Robust Sentence Embeddings for User-Generated Content (UGC)

This repository contains the code and experiments for my PhD work on robust sentence embeddings for user-generated content (UGC), focusing on aligning standard and non-standard language in a shared semantic space.
It covers Experiment V (RoLASER) and Experiment VI (RoSONAR) from my thesis Chapter 8: Towards Translating UGC with Robust Sentence Embeddings.

🎓 Read the full thesis here: Robust Neural Machine Translation of User-Generated Content.

📁 Repository Structure

The repository is organised by model and experiment, with a clear separation between source code and SLURM job scripts:

├── src/
│   ├── rolaser/   # Preprocessing, training, and evaluation code for RoLASER
│   ├── rosonar/   # Preprocessing, training, and evaluation code for RoSONAR
│   └── mining/    # Experimental scripts for bitext mining using RoLASER (standard ↔ UGC); unfinished
├── slurm/
│   ├── rolaser/   # SLURM scripts for RoLASER training and experiments
│   ├── rosonar/   # SLURM scripts for RoSONAR training and experiments
│   └── mining/    # SLURM scripts for RoLASER bitext mining experiments; unfinished
├── img/           # Figures used in the README
├── .gitignore
└── README.md

Note: The src/mining/ and slurm/mining/ directories contain scripts for exploratory bitext mining using RoLASER to align standard and UGC sentences. These experiments were unfinished.

🔍 Motivation

Most sentence encoders are trained on clean, standard text and degrade sharply when applied to UGC such as social media content, which exhibits:

spelling and grammatical errors,
slang, acronyms, and abbreviations,
expressive typography (emojis, repetitions, leetspeak),
tokenisation-breaking character-level perturbations.

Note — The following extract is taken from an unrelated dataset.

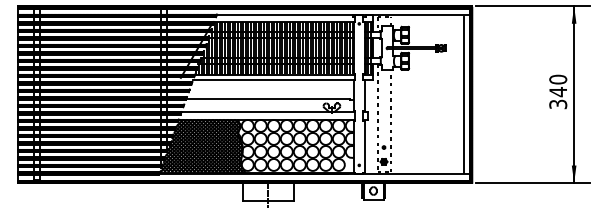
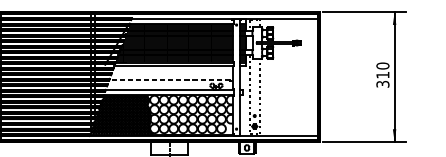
text: (557, 92) -> (382, 75), 340 -> 310
line: (463, 94) -> (313, 76), removed
line: (267, 98) -> (169, 79), solid -> dashed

This work tackles robustness at the sentence level, framing UGC robustness as a bitext alignment problem in embedding space:

How close are the embeddings of a standard sentence and its non-standard counterpart?

🧠 Core Idea

We propose training UGC-robust sentence encoders using:

Knowledge distillation (teacher–student training),
Synthetic UGC generation from standard text,
Embedding alignment losses that minimise the distance between standard and non-standard variants.

Rather than normalising text explicitly, the model learns to abstract away surface-level variation.

🧪 Experiments

🧩 Synthetic UGC Generation

Approach: Due to the scarcity of natural user-generated content (UGC) data, we artificially generate non-standard English sentences from standard text. This allows us to train and evaluate models on a wide range of UGC phenomena without relying solely on limited real-world datasets.

We apply a set of probabilistic transformations to standard sentences, including:

Abbreviations, acronyms, and slang
Contractions and expansions
Misspellings and typos
Visual and segmentation perturbations

We also use a mix_all transformation, which randomly applies a subset of these perturbations in shuffled order, simulating realistic UGC variation.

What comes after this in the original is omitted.